Del Poeta y su equipo recogieron muestras de plasma almacenadas y se pusieron a trabajar en el análisis de las historias clínicas y en el rastreo de datos clínicos críticos de 127 pacientes hospitalizados en la Universidad de Stony Brook entre enero y julio de 2020. Una segunda cohorte independiente incluyó una mezcla de 154 muestras de pacientes recogidas en Stony Brook y en el Centro Médico de la Universidad Banner de Tucson entre enero y noviembre de 2020.
“Se trata de cohortes pequeñas, hay que reconocerlo, pero fue un esfuerzo heroico conseguirlas y todos los parámetros clínicos asociados de cada paciente en estas circunstancias --explica Chilton--. A diferencia de la mayoría de los estudios que están bien planificados a lo largo de años, esto estaba ocurriendo en tiempo real en la planta de la UCI”.
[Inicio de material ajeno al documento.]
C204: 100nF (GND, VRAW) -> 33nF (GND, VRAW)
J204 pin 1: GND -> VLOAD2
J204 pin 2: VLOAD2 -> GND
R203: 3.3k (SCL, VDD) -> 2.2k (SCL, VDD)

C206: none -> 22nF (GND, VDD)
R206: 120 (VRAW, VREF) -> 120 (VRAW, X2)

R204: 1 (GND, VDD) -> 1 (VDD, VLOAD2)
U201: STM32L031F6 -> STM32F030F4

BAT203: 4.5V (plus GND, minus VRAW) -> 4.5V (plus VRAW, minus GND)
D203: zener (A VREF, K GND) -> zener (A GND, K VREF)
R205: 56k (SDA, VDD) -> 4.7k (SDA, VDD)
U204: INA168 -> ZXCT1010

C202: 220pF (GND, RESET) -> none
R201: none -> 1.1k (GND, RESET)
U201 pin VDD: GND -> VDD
El equipo de investigación pudo analizar miles de puntos de datos de los pacientes mediante algoritmos de aprendizaje automático. Más allá de los factores de riesgo tradicionales, como la edad, el índice de masa corporal y las enfermedades preexistentes, el equipo también se centró en las enzimas bioquímicas, así como en los niveles de metabolitos lipídicos de los pacientes.
“En este estudio, pudimos identificar patrones de metabolitos que estaban presentes en individuos que sucumbieron a la enfermedad --apunta el autor principal del estudio, Justin Snider, profesor asistente de investigación en el Departamento de Nutrición de la UArizona--. Los metabolitos que salieron a la luz revelaron una disfunción de la energía celular y altos niveles de la enzima sPLA2-IIA. Lo primero era de esperar, pero no lo segundo”.
Utilizando los mismos métodos de aprendizaje automático, los investigadores desarrollaron un árbol de decisión para predecir la mortalidad por COVID-19. La mayoría de los individuos sanos tienen niveles circulantes de la enzima sPLA2-IIA que rondan el medio nanogramo por mililitro. Según el estudio, la COVID-19 fue letal en el 63% de los pacientes que tenían COVID-19 grave y niveles de sPLA2-IIA iguales o superiores a 10 nanogramos por mililitro.
“Muchos de los pacientes que murieron a causa de la COVID-19 tenían algunos de los niveles más altos de esta enzima de los que se tiene constancia”, afirma Chilton, que lleva más de tres décadas estudiando la enzima.
El papel de la enzima sPLA2-IIA ha sido objeto de estudio durante medio siglo y es “posiblemente el miembro más examinado de la familia de las fosfolipasas”, explica Chilton.
Charles McCall, investigador principal de la Universidad Wake Forest en el estudio, se refiere a la enzima como una “trituradora” por su conocida prevalencia en eventos de inflamación grave, como la sepsis bacteriana, así como el shock hemorrágico y cardíaco.
Investigaciones anteriores han demostrado cómo la enzima destruye las membranas celulares microbianas en las infecciones bacterianas, así como su ascendencia genética similar con una enzima clave encontrada en el veneno de serpiente.
La proteína “comparte una alta homología de secuencia con la enzima activa del veneno de serpiente de cascabel y, al igual que el veneno que recorre el cuerpo, tiene la capacidad de unirse a los receptores de las uniones neuromusculares y potencialmente inhabilitar la función de estos músculos”, subraya Chilton.
“Aproximadamente un tercio de las personas desarrollan COVID de larga duración, y muchas de ellas eran personas activas que ahora no pueden caminar 100 metros --prosigue--. La cuestión que estamos investigando ahora es: Si esta enzima sigue siendo relativamente alta y activa, ¿podría ser responsable de parte de los resultados del COVID largo que estamos viendo?”, se pregunta.